From an applied-research perspective, RMIT’s Centre for Design continues to play a strong role in creating the LCA-based tools (eg, RAT) necessary to underpin DfS with defendable data and methodologies.
“The need to shift from superficial eco-speak to hands-on, commercially relevant DfS is significantly overdue in Australia,” says Dr Ralph Horne, director of the Centre for Design.
“Above all we need eco-design support tools that are designer-friendly and rigorous in their use of LCA data inputs. There’s so much more to commercially successful eco-design than specifying the use of recycled content or design for recycling, and this is where the RAT initiative makes so much sense.”
Probably the most important shift has come from the professional association itself. Whereas the DIA was absent from discussions and activities on eco-design in the 90s, in recent years it has shown a new attitude that recognises the overall benefits – professional, commercial and environmental – of DfS.
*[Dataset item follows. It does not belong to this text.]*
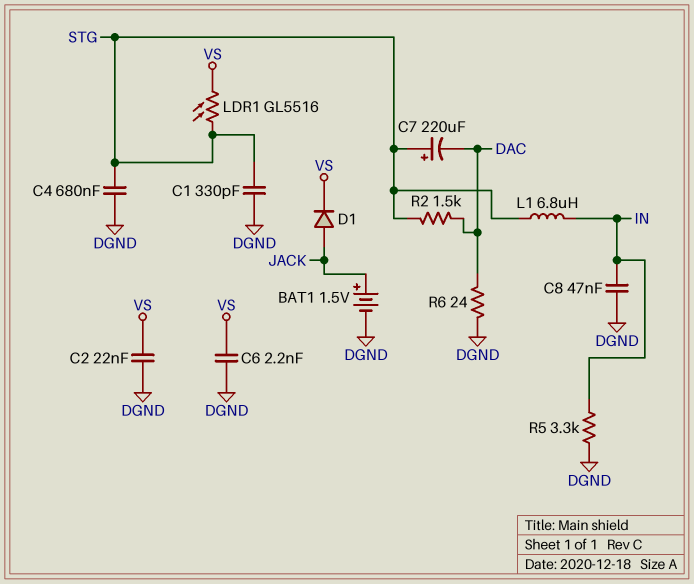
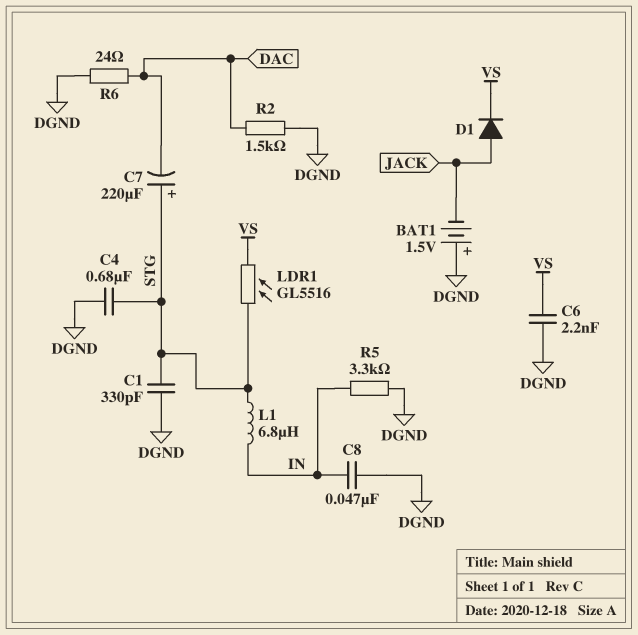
BAT1: 1.5V (plus JACK, minus DGND) -> 1.5V (plus DGND, minus JACK)
C2: 22nF (DGND, VS) -> none
R2: 1.5k (DAC, STG) -> 1.5k (DAC, DGND)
“An informed environmental understanding can only serve to strengthen standards within the design community,” says Paul Charlwood, president of the Victorian Branch of the DIA. “Furthermore, there is a clear responsibility for industrial designers to show their clients how DfS can be achieved without all the historical baggage often associated with more inferior approaches.”
Susd is a new approach and brand that acknowledges the link between good design, innovation and sustainability.
Developed by branding strategist Tava Darakamaran-Alkan, the new identity is aimed at mainstreaming the value of DfS and eco-improved products across a range of sectors.
“Susd is a way of thinking for designers, and a way of life for consumers,” says Darakamaran-Alkan. “The emphasis is on maximising design quality while leaving the lightest footprint.”
Susd demonstrates that Australian designers and manufacturers can deliver significant sustainability benefits while also creating brilliant products for an enlightened and environmentally smart consumer.
Susd is an exciting and stimulating example of what can be achieved when products are designed with attention to environmental performance, core functionality, consumer desire and affordability.
From innovative water-conservation technologies through to highly flexible monitor arms, workstations and chairs, the range and diversity of eco-improved products provides optimism and choices that can help consumers achieve a sustainable future.
It seems that society is moving beyond viewing concern for the environment as a short-term fad. The need for effective and widespread solutions to help deliver a sustainable future has never been more apparent.
Indeed, the shift to a more appealing and effective role for DfS and eco-improved products is accelerating and characterised by endless opportunities, especially for creative designers and committed manufacturers.
The DfS Partnership signals a new and influential phase in making the shift.